Nul

Niks
Telwoord, nietsnut.

In de elektrotechniek: de niet-spanningvoerende geleider in wisselstroominstallaties. In een driefase-installatie is de nulleider de stroomgeleider die verbonden is met het sterpunt van het stroomstelsel. Bij een enkelfase-installatie is de nulgeleider de ‘andere pool’, die tegenover de fase staat en de stroom die de fase periodiek aan- en afvoert, af- en aanvoert. Een elektrische stroom vergt immers een aan- en een afvoerweg. De ‘nul’ (volgens de NEN 1010 de blauwe draad) voert daarbij geen spanning (0 volt), terwijl de effectieve spanning op de fasedraad van een gebruikelijke Nederlandse huisinstallatie 230 volt is.

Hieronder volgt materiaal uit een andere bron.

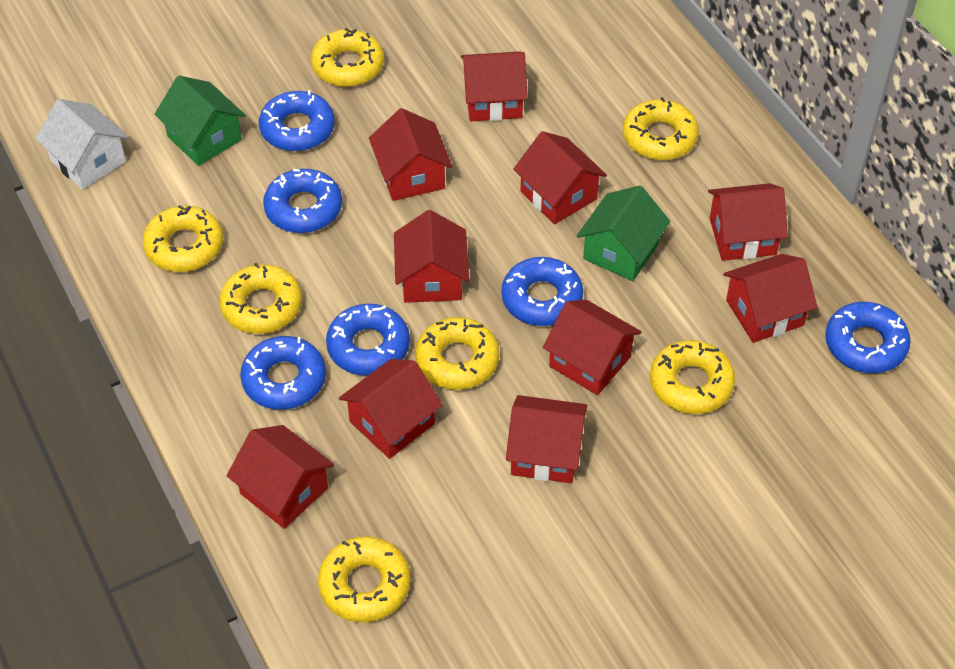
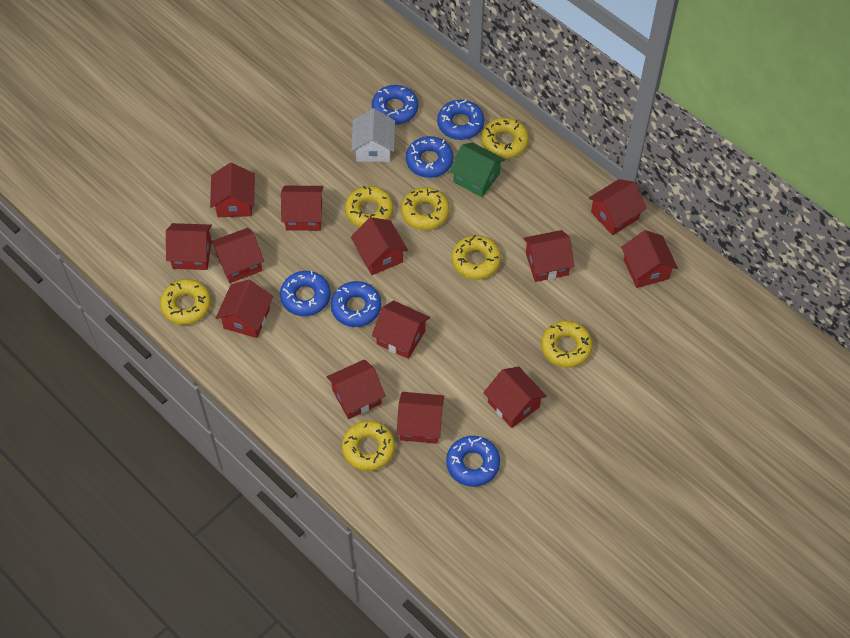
green house: 2 -> 1
red house: 10 -> 13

Soms is het in verband met de veiligheid gewenst om de fase en de nul van een elektrisch apparaat vast te leggen. Dat lukt niet bij apparaten die met een standaard (schuko) netsteker zijn aangesloten, want die kan immers worden omgedraaid. Bij bijvoorbeeld een vast lamparmatuur met schroeffitting zal de nul (als extra maatregel tegen elektrocutie) altijd met de schroefdraadhuls in verbinding staan, en de (geschakelde) fase met het (minder bereikbare) centrale contact van de lampvoet.

Fase en nul zijn door de voorgeschreven kleur van de isolatie te onderscheiden. Een deskundige kan een spanningzoeker gebruiken om dat te controleren.